Hollywood reloading press
In August of 1964, my dad, Allen Spencer bought a Hollywood Reloading Press from his brother, William Spencer. Uncle Bill is two years older than my dad, and he loved his little brother, was always protective of him, and took him under his wing. As a little boy, Dad was really proud of his big brother, and wanted to say “brother” very badly, but he couldn’t quite get the word out correctly. Instead it always came out “Bowa” when Dad said it. After a while “Bowa” stuck, and the brothers both used it often. When Uncle Bill sent Dad the Reloading Press, he sent with it, a letter carefully explaining its safety instructions and its warnings. While going through Dad’s things, we came across that letter. It was such a treasure to find it, because it so perfectly depicted the relationship the brothers had.
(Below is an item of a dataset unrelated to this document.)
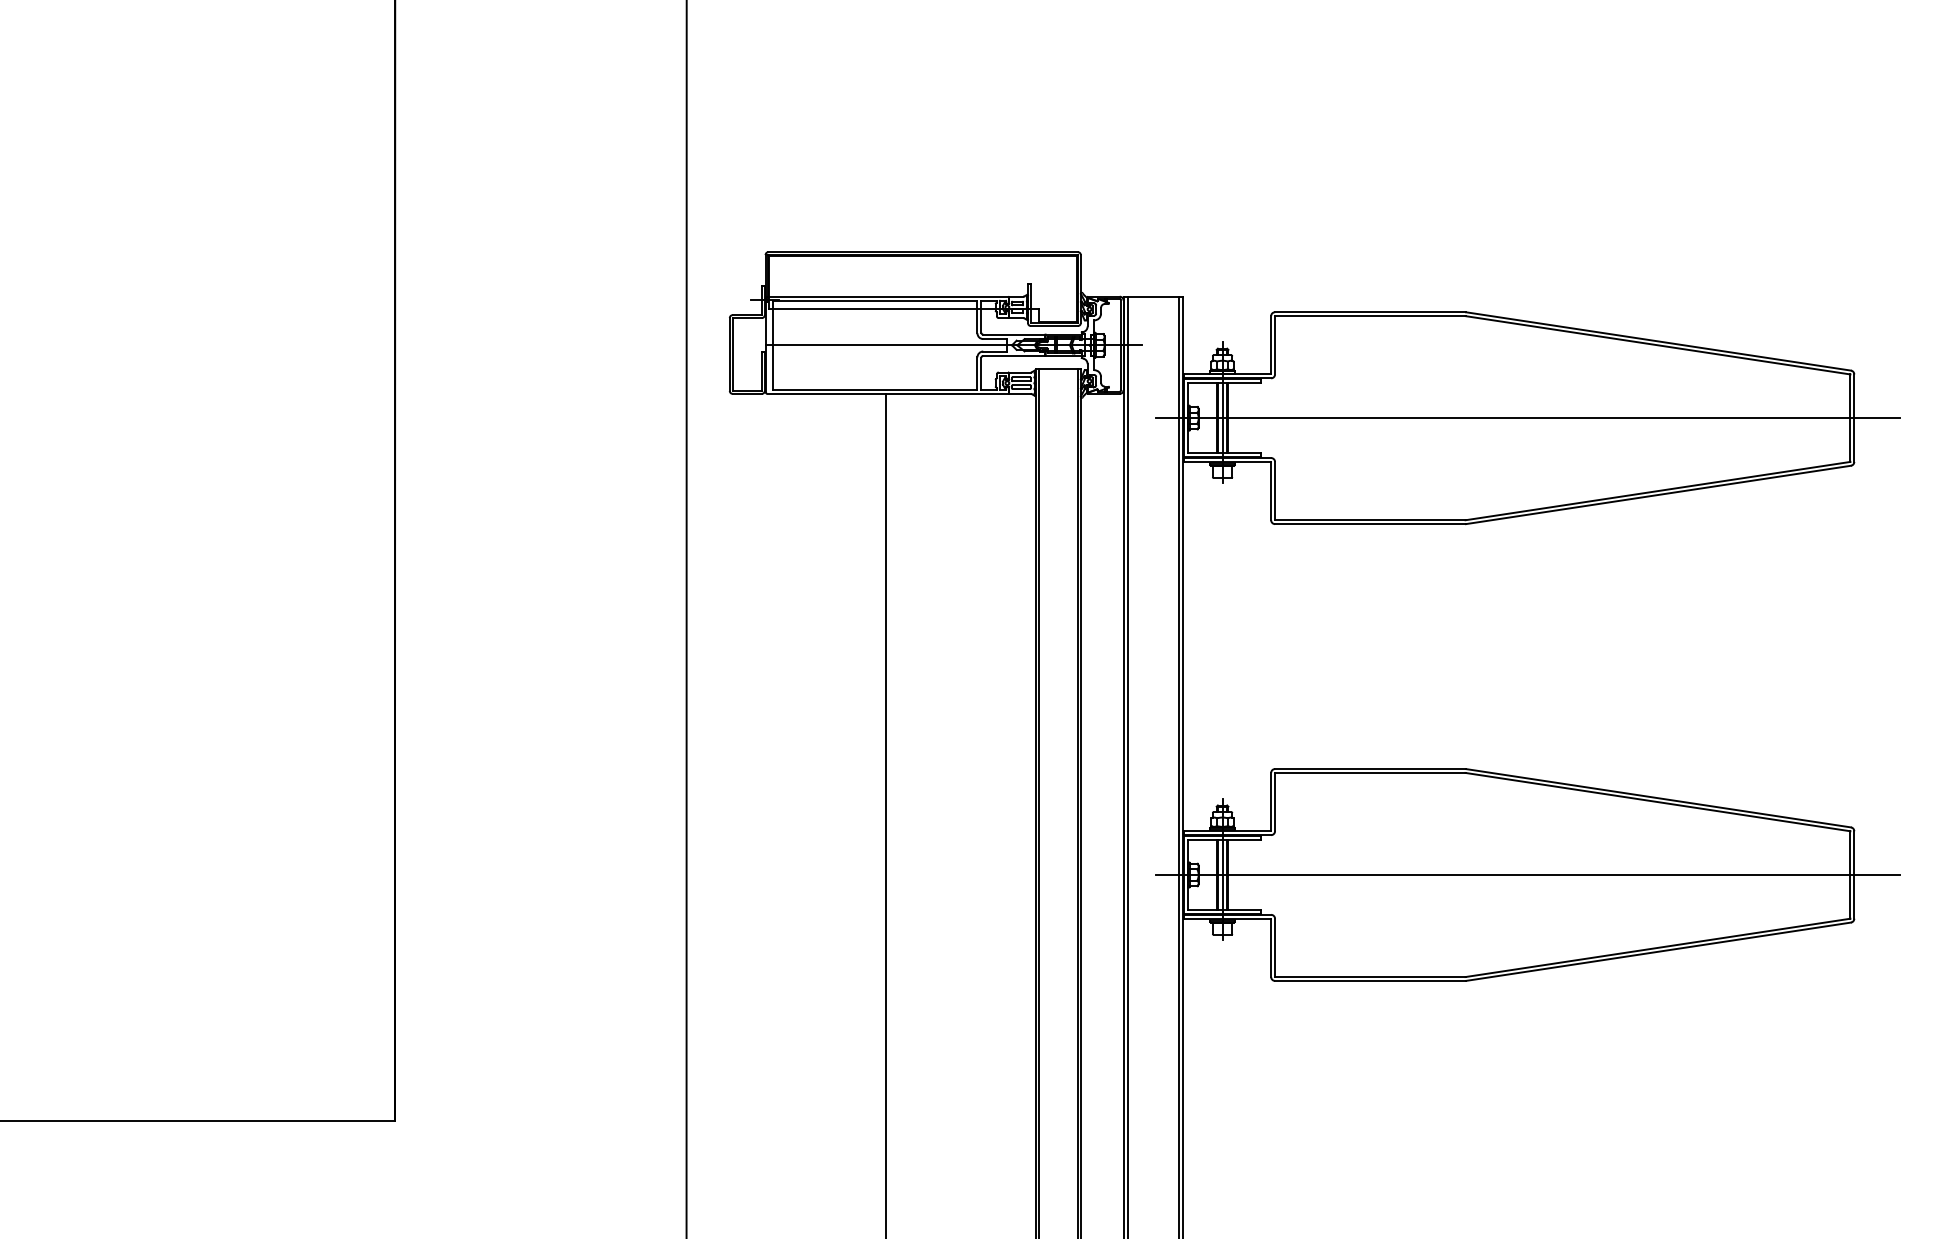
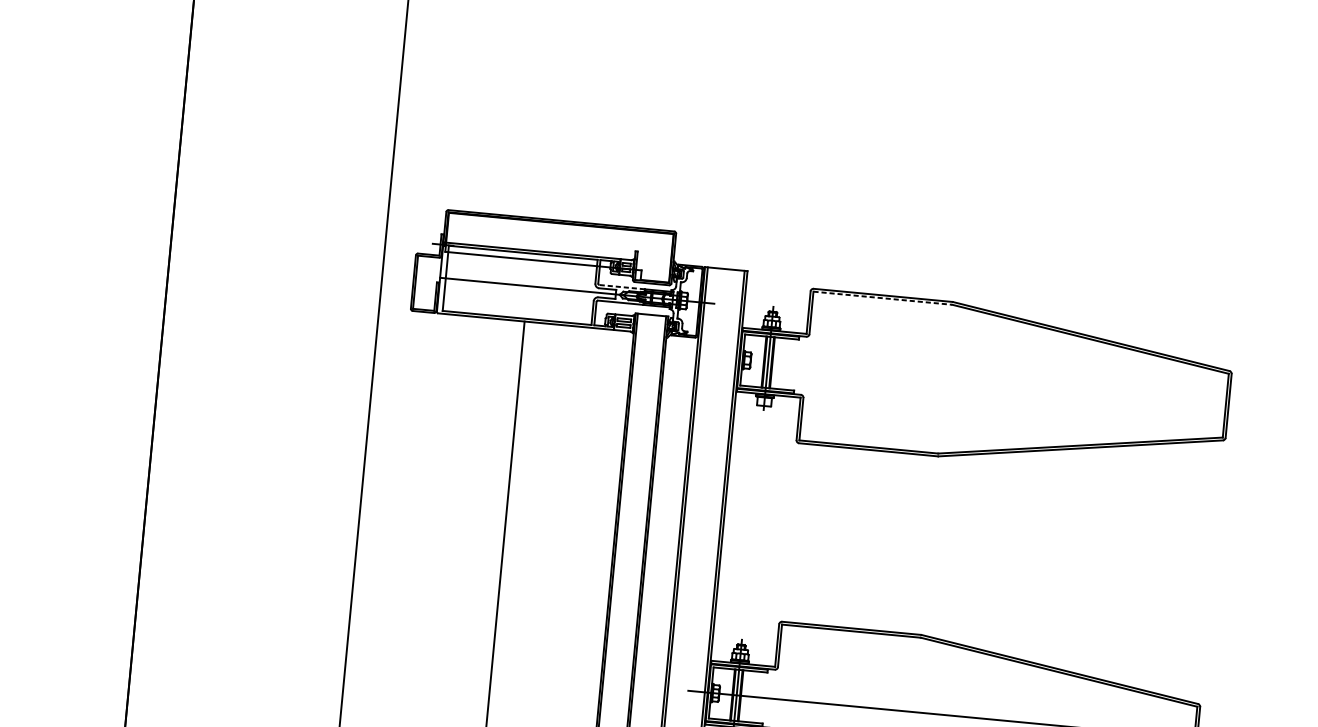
line: (1370, 316) -> (883, 298), solid -> dashed
line: (1013, 334) -> (621, 287), solid -> dashed
line: (1528, 418) -> (991, 383), removed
Always the big bowa, Uncle Bill was very excited that my dad wanted a reloading press, and since Uncle Bill was a gun dealer, who else would Dad have gone to when he wanted to make such a purchase. For those who don’t know, a Hollywood Reloading Press turns used ammunition into loaded ammunition again. Uncle Bill loved guns and all the accessories, and so it stood to reason that Dad would follow suit. The brothers had always used guns for hunting and safety, and even dynamite for blowing out tree stumps…and the occasional gate post. While boys would be boys, these boys weren’t troublemakers, but were rather careful and respected these items. They knew that improper use could be deadly. While my dad had grown up knowing about guns, Uncle Bill knew that he had not used a reloading press before, and he wanted to make sure nothing went wrong. It wasn’t that Uncle Bill thought my dad was careless, he just wanted him safe, and the reloader could bring danger, if not used correctly.
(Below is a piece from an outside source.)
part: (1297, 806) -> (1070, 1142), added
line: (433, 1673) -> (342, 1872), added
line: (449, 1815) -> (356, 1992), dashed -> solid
The letter, in my mind, was more about the love Uncle Bill had for my dad, than it was about the Hollywood Reloading Press. Theirs was a close relationship that each of them treasured. Uncle Bill always loved writing letters. He always felt that the written documentation was forever. It carried with it the history of events that occurred in the life of the writer and the receiver. So few of us understand that, I think…at least not until it’s too late. The letter about the Hollywood Reloading Press will always be a treasure to all of my family. I’m sure that the letter was a treasure to my dad too, since he kept it all those years. And I will always think of “Bowa” when I think of the brothers now.